Professor Emeritus of Sociology
William M. Newman
Syracuse University, BA 1965
Syracuse University, MA 1967
Graduate Faculty, New School for Social Research, PhD 1970
Theta Chi Beta Honorary Society, Syracuse University
Hiram Halle Fellow, Graduate Faculty, 1967-1969
Fellow, Society for the Scientific Study of Religion
William Newman served on the University of Connecticut sociology faculty from 1969 to 1997. His teaching specialties included large sections of Introduction to Sociology, undergraduate honors courses (for many years he was the sociology department’s honors advisor), and graduate seminars. His teaching and scholarship were focused on social theory, the sociology of religion, and intergroup relations.
His earliest book publications were American Pluralism: A Study of Minority Groups and Social Theory (1973) and The Social Meanings of Religion (1974). In the early 1970s he formed a research partnership with University of Connecticut geographer Peter L. Halvorson. Newman and Halvorson were awarded the first ever National Science Foundation sociology program grant at the University of Connecticut, and over a period of 20 plus years, they co-authored a series of books on the social geography of American religious groups. These include Atlas of Religious Change in America, 1952-1971 (1978), Patterns in Pluralism; A Portrait of American Religion (1980), Atlas of Religious Change in America, 1971-1980 (1987), Atlas of Religious Change in America, 1952-1990 (1994) and Atlas of American Religion: The Denominational Era, 1776 – 1990 (2000). Together, they also wrote a sizeable number of academic journal essays focused on trends in American religion.
In 1979, Newman became the founding editor of the Monograph Series of the Society for the Scientific Study of Religion (SSSR) and subsequently was elected a “Fellow” of that organization. In 1993, he and Frances A. Boudreau published a sociology text and accompanying reader under the title Understanding Social Life: An Introduction to Sociology.
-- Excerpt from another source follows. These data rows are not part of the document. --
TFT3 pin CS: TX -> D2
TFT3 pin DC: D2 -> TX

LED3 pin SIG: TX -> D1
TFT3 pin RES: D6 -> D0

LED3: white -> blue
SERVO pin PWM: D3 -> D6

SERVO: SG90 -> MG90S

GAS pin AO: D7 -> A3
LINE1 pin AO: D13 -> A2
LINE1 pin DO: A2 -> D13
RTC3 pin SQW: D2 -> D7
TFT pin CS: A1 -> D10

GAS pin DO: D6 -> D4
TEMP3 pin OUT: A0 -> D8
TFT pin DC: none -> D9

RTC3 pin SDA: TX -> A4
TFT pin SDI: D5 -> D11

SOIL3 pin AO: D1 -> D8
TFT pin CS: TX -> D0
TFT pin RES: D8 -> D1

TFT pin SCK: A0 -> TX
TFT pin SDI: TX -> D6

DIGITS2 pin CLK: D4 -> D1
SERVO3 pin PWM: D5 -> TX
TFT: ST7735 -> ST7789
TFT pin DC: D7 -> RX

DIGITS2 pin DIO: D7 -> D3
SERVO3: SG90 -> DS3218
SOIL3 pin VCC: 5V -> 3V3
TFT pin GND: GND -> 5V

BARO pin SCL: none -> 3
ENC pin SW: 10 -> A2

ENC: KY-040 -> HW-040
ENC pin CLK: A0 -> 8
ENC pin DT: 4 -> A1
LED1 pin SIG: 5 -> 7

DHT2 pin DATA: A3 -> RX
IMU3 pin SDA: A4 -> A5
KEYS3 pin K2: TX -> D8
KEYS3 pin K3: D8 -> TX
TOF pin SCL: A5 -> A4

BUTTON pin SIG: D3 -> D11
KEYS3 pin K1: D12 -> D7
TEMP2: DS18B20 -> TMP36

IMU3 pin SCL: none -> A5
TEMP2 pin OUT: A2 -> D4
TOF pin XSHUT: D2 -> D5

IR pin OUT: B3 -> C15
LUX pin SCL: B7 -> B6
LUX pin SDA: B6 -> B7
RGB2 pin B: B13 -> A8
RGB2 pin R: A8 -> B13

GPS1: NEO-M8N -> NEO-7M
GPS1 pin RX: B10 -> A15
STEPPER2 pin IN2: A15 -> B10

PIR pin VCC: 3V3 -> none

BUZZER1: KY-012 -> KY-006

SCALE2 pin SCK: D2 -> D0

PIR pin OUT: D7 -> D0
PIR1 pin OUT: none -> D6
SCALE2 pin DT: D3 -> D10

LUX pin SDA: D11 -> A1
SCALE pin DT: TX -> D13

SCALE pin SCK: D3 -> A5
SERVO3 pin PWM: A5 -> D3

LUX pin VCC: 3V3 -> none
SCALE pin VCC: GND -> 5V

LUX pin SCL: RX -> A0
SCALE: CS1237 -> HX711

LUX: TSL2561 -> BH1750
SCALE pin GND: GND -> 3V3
Throughout his academic career, Newman wrote a substantial number of journal essays, was an invited participant in numerous festschrifts, and authored numerous book chapters.
He retired as a Full Professor of Sociology in 1997 to pursue a business career in commercial real estate brokerage and appraisal, and subsequently retired in South Florida, where he became active in the musical community as a jazz drummer and big band leader.